Some of my comrades, who really should know better, wonder why, instead of
insisting Robertson be defenestrated, GLAAD wouldn’t rather “start a
conversation.” But, if you don’t need to, why bother? Most Christian opponents
of gay marriage oppose gay marriage; they don’t oppose the right of gays to
advocate it. Yet thug groups like GLAAD increasingly oppose the right of
Christians even to argue their corner. It’s quicker and more effective to
silence them.
As Christian bakers ordered to provide wedding cakes for gay nuptials and
many others well understand, America’s much-vaunted “freedom of religion” is
dwindling down to something you can exercise behind closed doors in the privacy
of your own abode or at a specialist venue for those of such tastes for an hour
or so on Sunday morning, but when you enter the public square you have to leave
your faith back home hanging in the closet. Yet even this reductive consolation
is not permitted to Robertson: GLAAD spokesgay Wilson Cruz declared that “Phil
and his family claim to be Christian, but Phil’s lies about an entire community
fly in the face of what true Christians believe.” Robertson was quoting the New
Testament, but hey, what do those guys know? In today’s America, land of the
Obamacare Pajama Boy, Jesus is basically Nightshirt Boy, a fey non-judgmental
dweeb who’s cool with whatever. What GLAAD is attempting would be called, were
it applied to any other identity group, “cultural appropriation.”
In the broader sense, it’s totalitarian.
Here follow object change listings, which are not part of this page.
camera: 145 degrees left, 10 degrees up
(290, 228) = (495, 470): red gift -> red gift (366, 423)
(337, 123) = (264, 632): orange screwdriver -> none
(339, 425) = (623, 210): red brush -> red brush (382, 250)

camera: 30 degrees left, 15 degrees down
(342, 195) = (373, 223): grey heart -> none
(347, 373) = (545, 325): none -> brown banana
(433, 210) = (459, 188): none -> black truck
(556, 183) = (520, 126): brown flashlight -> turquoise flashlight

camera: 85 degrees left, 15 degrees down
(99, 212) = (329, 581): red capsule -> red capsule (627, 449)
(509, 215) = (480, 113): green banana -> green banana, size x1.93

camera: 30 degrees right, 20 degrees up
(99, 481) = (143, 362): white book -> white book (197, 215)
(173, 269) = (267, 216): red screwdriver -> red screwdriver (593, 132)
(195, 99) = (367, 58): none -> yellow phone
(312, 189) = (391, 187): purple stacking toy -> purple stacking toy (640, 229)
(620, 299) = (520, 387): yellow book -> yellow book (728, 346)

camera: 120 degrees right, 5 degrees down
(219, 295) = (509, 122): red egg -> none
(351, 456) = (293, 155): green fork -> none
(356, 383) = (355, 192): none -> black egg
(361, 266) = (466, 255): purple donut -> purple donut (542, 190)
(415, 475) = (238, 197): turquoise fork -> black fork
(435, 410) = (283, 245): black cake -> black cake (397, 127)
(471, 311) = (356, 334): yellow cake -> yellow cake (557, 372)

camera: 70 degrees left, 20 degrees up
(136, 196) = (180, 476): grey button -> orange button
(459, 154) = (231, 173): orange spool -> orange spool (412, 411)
While American gays were stuffing
and mounting the duck hunter in their trophy room, the Prince of Wales was
celebrating Advent with Christian refugees from the Middle East, and noting
that the land in which Christ and Christianity were born is now the region
boasting “the lowest concentration of Christians in the world — just four
percent of the population.” It will be three, and two, and one percent soon enough,
for there is a totalitarian impulse in resurgent Islam — and not just in Araby.
A few miles from Buckingham Palace, Muslims in London’s East End are now
sufficiently confident to go around warning local shopkeepers to cease selling
alcohol. In theory, you might still enjoy the right to sell beer in Tower
Hamlets or be a practicing Christian in Iraq, but in reality not so much. The
asphyxiating embrace of ideological conformity was famously captured by Nikolai
Krylenko, the People’s Commissar for Justice, in a speech to the Soviet
Congress of Chess Players in 1932, at which he attacked the very concept of
“the neutrality of chess.” It was necessary for chess to be Sovietized like
everything else. “We must organize shock brigades of chess players, and begin
immediate realization of a Five-Year Plan for chess,” he declared.
Six years later, the political winds having shifted, Krylenko was executed
as an enemy of the people. But his spirit lives on among the Commissars of Gay
Compliance at GLAAD. It is not enough to have gay marriage for gays. Everything
must be gayed. There must be Five-Year Gay Plans for American bakeries, and the
Christian church, and reality TV. There must be shock brigades of gay
duck-hunters honking out the party line deep in the backwoods of the
proletariat. Obamacare pajama models, if not yet mandatorily gay, can only be
dressed in tartan onesies and accessorized with hot chocolate so as to
communicate to the Republic’s maidenhood what a thankless endeavor
heterosexuality is in contemporary America.